10) Once Upon a Time in Mexico
From the opening scene with the Mariachi walking through the town square to the end with the parade through the city, it painted a vivid vista of Mexican life and culture. It came with a great soundtrack too. Robert Rodrigez’s homage to the Mexican Western genre was over the top, but we’d expect nothing less, and Johnny Depp’s CIA antihero was a marvelous addition. Mexico is as picturesque as that movie would have you believe as well. See Desperado, El Mariachi and From Dusk Til Dawn for more.
11) The Water Diviner
One I saw recently, stars Russell Crowe as an Australian farmer who travels to Turkey to discover what happened to the three sons who went off to fight the Turks at Gallipoli. It shows an account of the aftermath, during the reclamation of fallen troops from the infamous campaign to hold the Dardanelles straits, he arrives in Istanbul unable to get a permit to visit Canakkale, and befriends a Turkish war widow and her son at the hotel she works. It shows both sides of the conflict, which is nice, and some incredible, picturesque landscapes as well.
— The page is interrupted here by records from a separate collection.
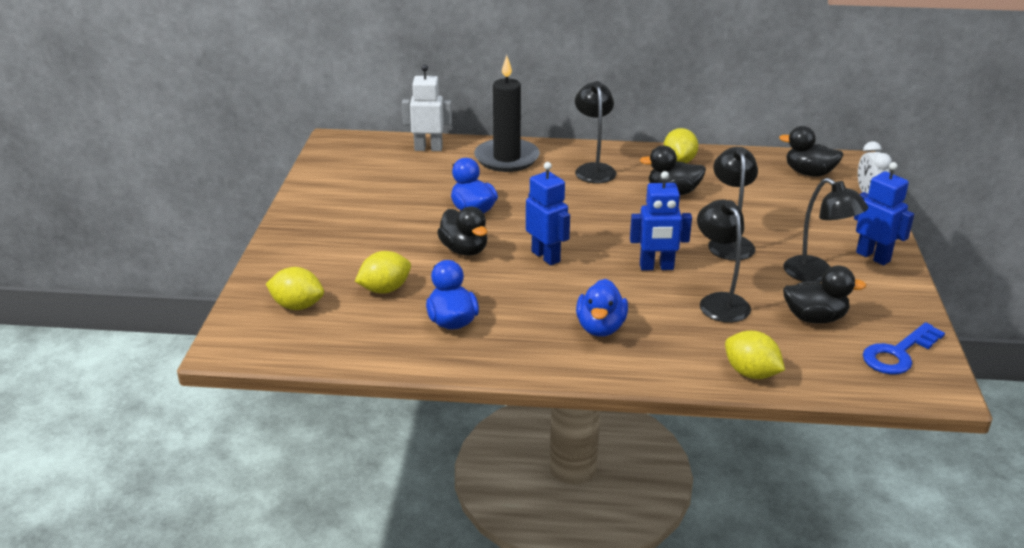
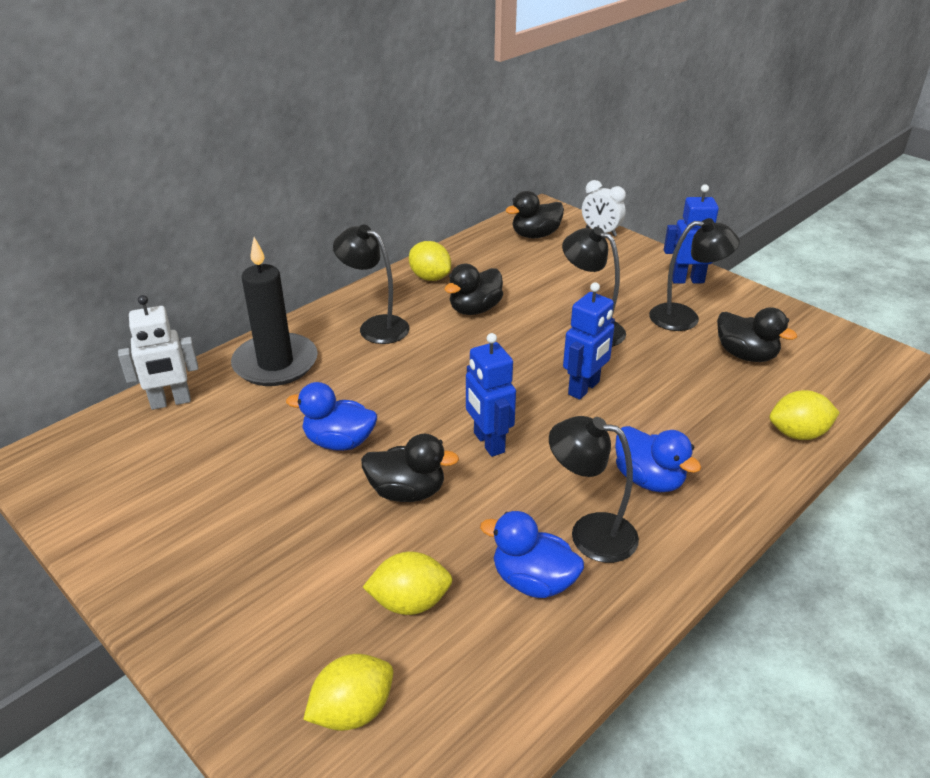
camera: 50 degrees left, 5 degrees up
(385, 289) = (410, 602): yellow lemon -> yellow lemon turned 75 degrees clockwise
(428, 148) = (171, 402): white robot -> white robot turned 150 degrees counterclockwise
(546, 256) = (488, 443): blue robot -> blue robot turned 120 degrees counterclockwise
(719, 302) = (675, 387): black lamp -> black lamp (590, 533)
(815, 318) = (745, 355): black duck -> black duck turned 90 degrees clockwise
(898, 354) = (829, 347): blue key -> none

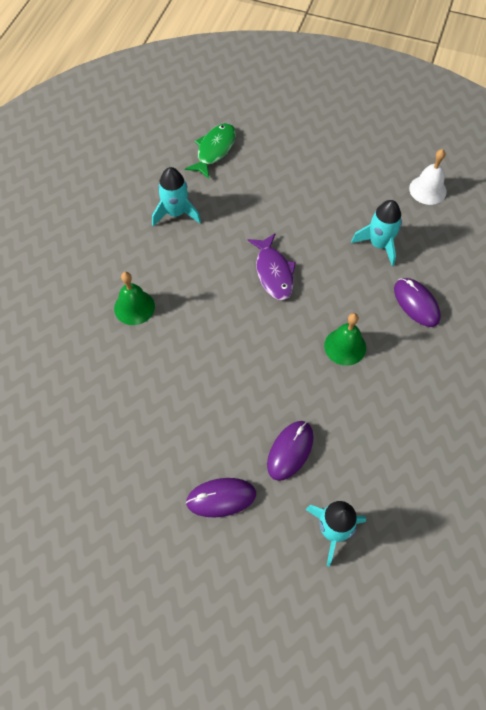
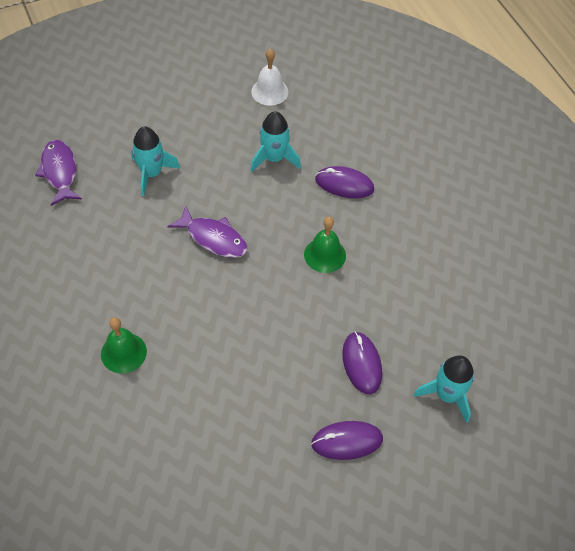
camera: 45 degrees left, 5 degrees down
(176, 213) = (79, 248): turquoise rocket -> turquoise rocket (151, 173)
(214, 150) = (60, 172): green fish -> purple fish
(221, 498) = (347, 441): purple mouse -> purple mouse turned 45 degrees clockwise

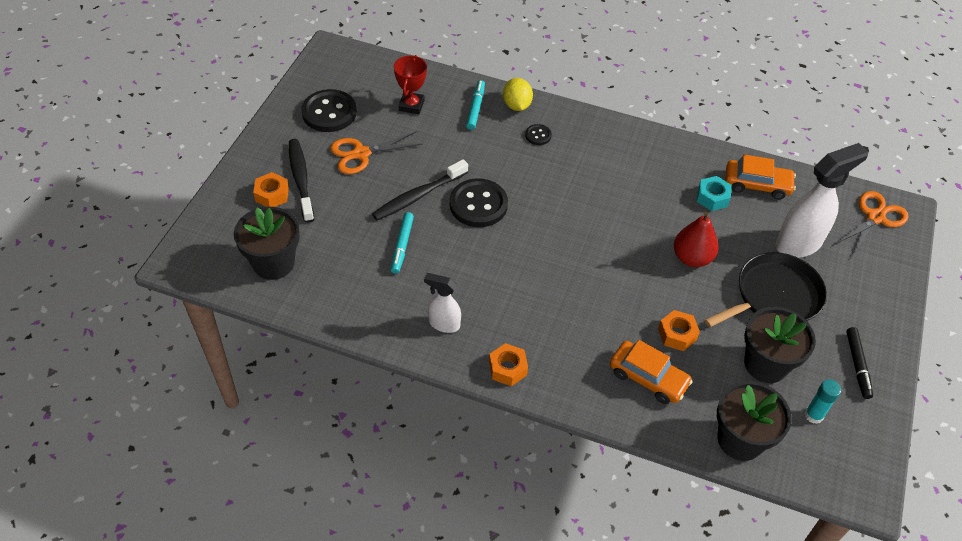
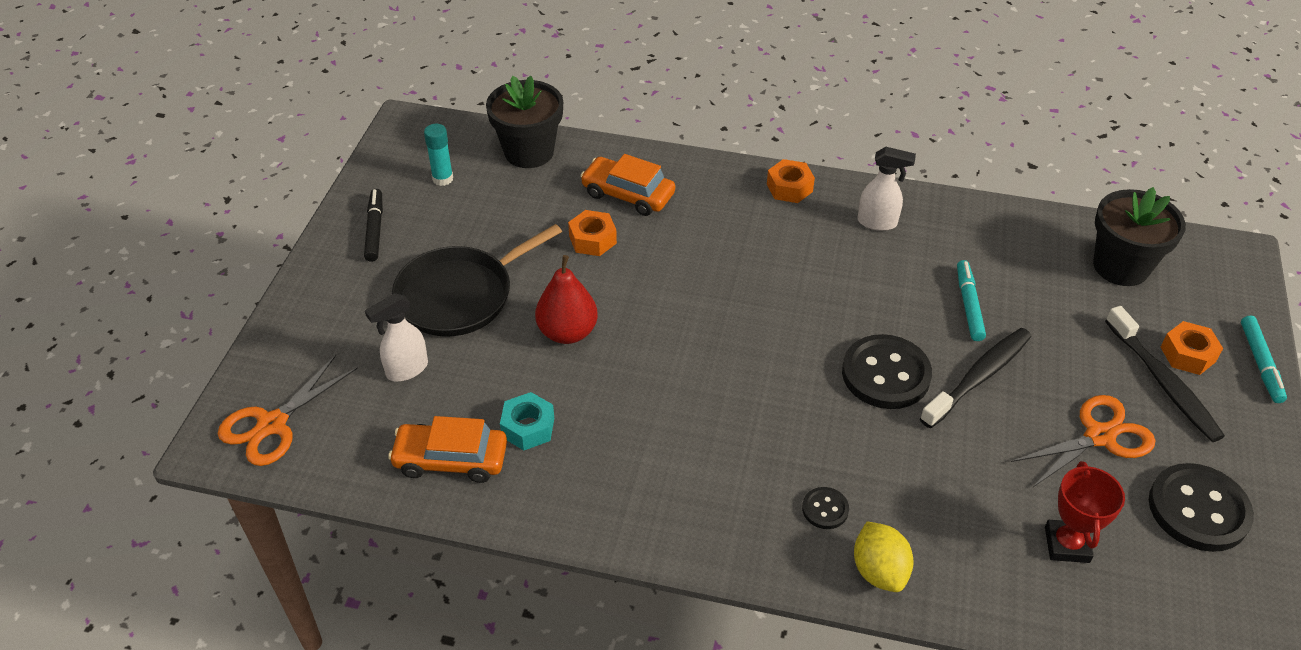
camera: 175 degrees right, 5 degrees down
(475, 108) = (951, 554): turquoise marker -> turquoise marker (1260, 363)
(766, 364) = (487, 220): black flower pot -> none
(799, 243) = (406, 370): white spray bottle -> white spray bottle, size x0.55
Some other films worthy of mention include the original Bourne Trilogy, and the James Bond movies, for their diversity in locations, and how they’re used. Inception gave a great view of Paris, Manhattan and Mombassa among its various locations. There are too many films to mention that bring to life the American Road Trip, but the first Hangover Movie is a good example. City of God, in much the same as way as slumdog, gives you a no-holds-barred view of life growing up in Rio De Janeiro, but if you want to see a more modern view, then Fast and Furious 5 is good as well. Then there’s Lawrence of Arabia, South Pacific, Doctor Zhivago, Crouching Tiger Hidden Dragon, Dances with Wolves, Hidalgo, The Last King of Scotland…., et cetera.
Whatever it is within a movie that makes you take a breath and say, that looks beautiful, I really wish I was there right now. Let that be your reason to book your flights.